Those who chose the Benedict Option may argue that a secular public discourse can hardly comprehend the meaning of religious worship or the forms of religious fellowship, but a religious community cannot simply leave the matter there. Public moral discourse in a liberal democracy presumes a certain level of prudent self-interest on the part of the participants, whomever they may be, and failure to assert it will inevitably result in the erosion of a religious community’s public position. This is not necessarily due to anti-religious sentiments among the wider public. It is the normal friction of a public discourse in which all sorts of interests are in competition. There may be religious groups that forbid any assertion of self-interest, and there are those who refuse, in principle, any participation in public discourse, but those are extreme positions. In democratic societies, many Christian groups regard the exercise of their religious freedom as a form of Christian witness, as well as a civic duty. They might even regard their political commitments to religious freedom as a kind of service on behalf of other Christians, who have scruples about asserting their own rights in courts or legislatures (cf. Niebuhr 1940).
Further complications arise when religious groups emphasize different aspects of religious freedom or disagree on what it means. A group that actively engages in proselytization, distributing literature to homes and preaching to the public on street corners may assert a religious obligation to proclaim its good news, even in the face of opposition by public opinion or public policy. An unpopular religious minority may claim the right to open a place of worship and announce it with signs and symbols, even though local authorities pass ordinances intended to prohibit it. A group that upholds the sanctity of marriage commitments between same-sex couples will insist on their right to celebrate those unions, even when they are not recognized by law. A religious community with the opposite beliefs will refuse those rituals, even when the law recognizes them. In the United States, claims of religious freedom have been asserted as reasons for a business to refuse a customer who wants food or flowers for a wedding celebration that violates the proprietor’s religious beliefs or to claim exemption from mandated insurance coverage for employee birth control services (Berg 2021).
The theological and moral disputes behind these claims to religious freedom are best taken up in discourse within and between religious communities, but they enter into public discourse as well because these stances inevitably have an impact on how the public understands religious freedom in general. It is one thing if religious freedom is perceived as protection from discrimination for minority faiths or unpopular religious practices. It is quite another thing if religious freedom begins to mean freedom to discriminate or to refuse services for religious reasons when such actions would otherwise be unacceptable. In today’s polarized political environment, those who resist exclusionary and discriminatory uses of religious freedom would do well to sharpen their theological arguments in favor of more inclusive interpretations, but prudent self-interest will also prompt them to engage in a carefully balanced moral discourse that upholds the public importance of religious freedom while rejecting its use to sanction discrimination. Otherwise, the whole idea of religious freedom is at risk of being dismissed as an excuse for behavior that cannot be justified on any other grounds.

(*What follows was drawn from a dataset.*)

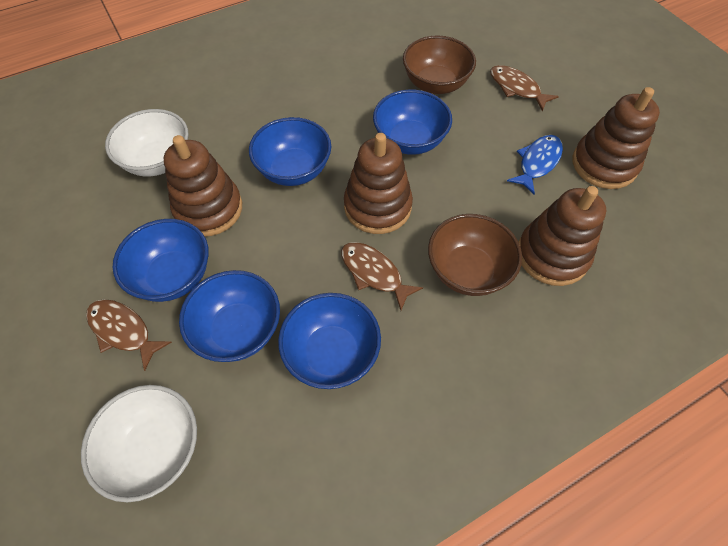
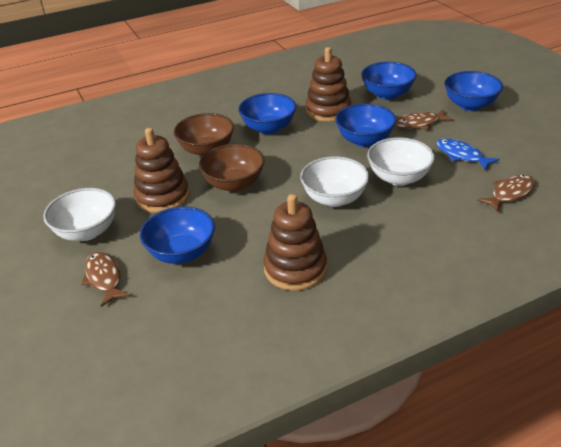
brown stacking toy: 4 -> 3
white bowl: 2 -> 3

6. An Apologetics of Christian Humanism

Paradoxically, the cultural and philosophical confusion that leads some Christian thinkers to conclude that public moral discourse is impossible leads others to see new opportunities for engagement with ways of thinking that have in the past been skeptical of theological claims or dismissed them as irrelevant to the problems of public life. These efforts recall the renewal of Christian interest in classical literature and philosophy during the Renaissance, and so the work is often seen as a new version of Christian humanism (Zimmermann 2017). However, the contemporary version also includes dialog with other religious traditions and a wider and longer view of human culture that extends beyond classical Greece and Rome. Today’s Christian humanism does not usually hold unrealistic expectations about re-creating universities, the arts, or literary culture along Christian lines. The more focused effort is to identify areas in which the traditions of Christian ethics and the questions of contemporary culture converge.

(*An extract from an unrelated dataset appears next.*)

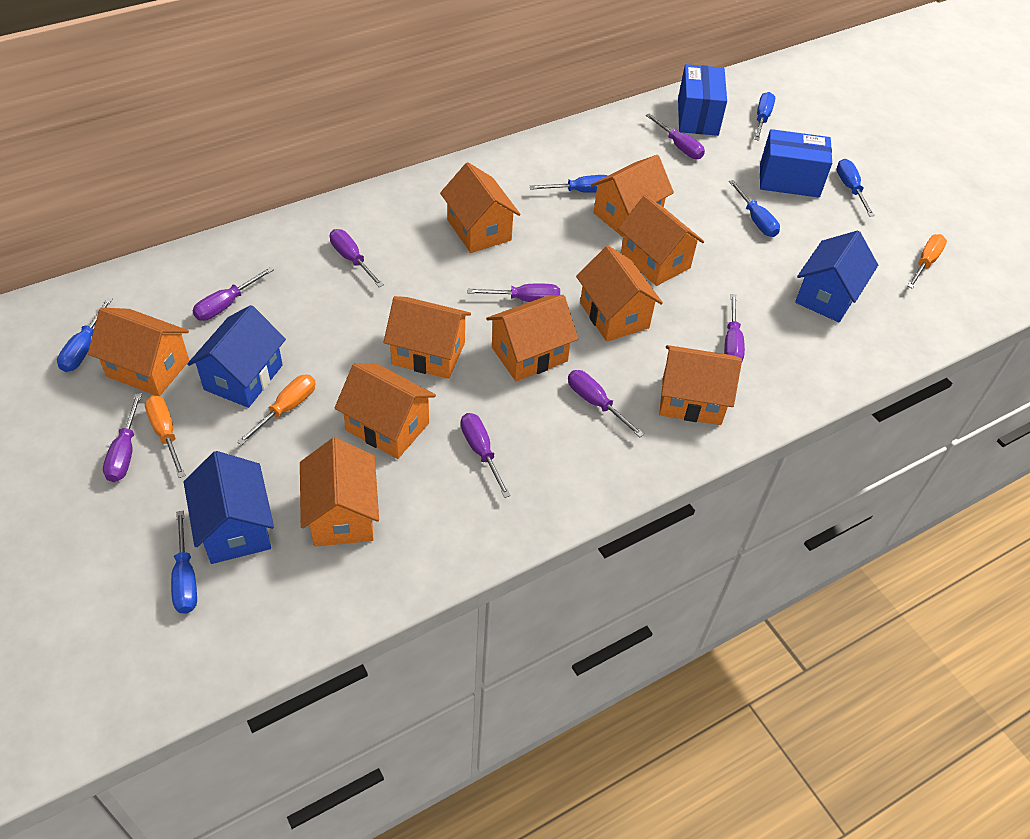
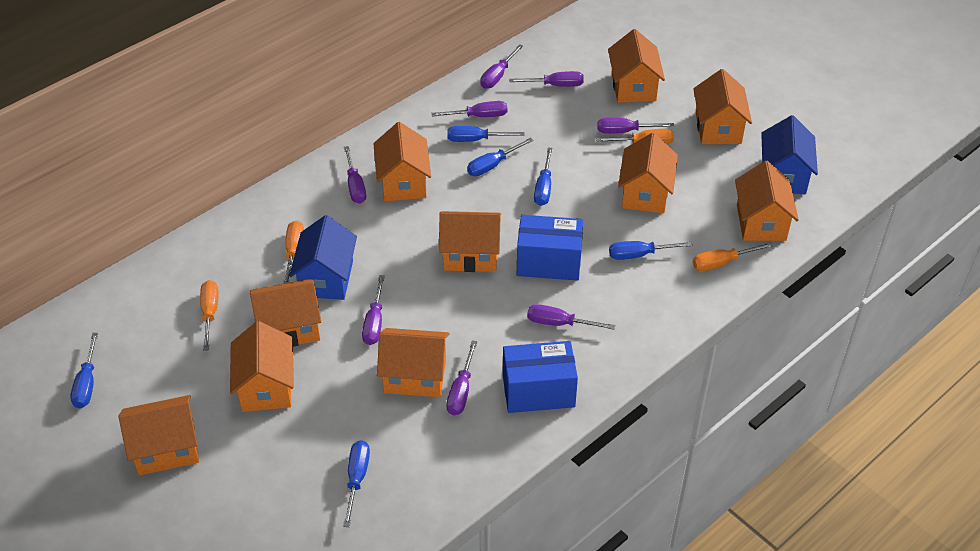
blue house: 3 -> 2
orange screwdriver: 3 -> 4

This Christian humanism is “apologetic” in the theological sense that it sees in these questions an opportunity to articulate Christian thought in ways that may correct misconceptions and build connections, leading to a wider understanding of the Christian faith. (One misconception the Christian humanist seeks to correct is the idea that all Christians think that their ideas about humanity and society are largely incomprehensible to those who do not share their theology). Cultural disorientation leads some to choose the “Benedict Option” and isolate themselves from ways of thinking that they reject, but it also raises questions that allow an apologetic theology to engage with cultures that previously saw no need for the kinds of answers that Christian theology offers.
These discussions certainly proceed in the open and without restrictions, but it may be asked whether they are really part of public moral discourse. Engagement with these questions about history, culture, and human nature requires considerable knowledge and, indeed, some specialized education in how to make the arguments and respond appropriately to criticisms. The dialog between a Christian humanist and a political philosopher may seem more akin to the specialized language of legal argument or to a peer review of field research in anthropology than to public discourse. However, the subject matter is relevant insofar as public moral discourse requires some shared understanding of the persons who participate in it. We must share a general idea of human nature to identify which arguments are, in fact, public and what sorts of questions public discourse is supposed to resolve.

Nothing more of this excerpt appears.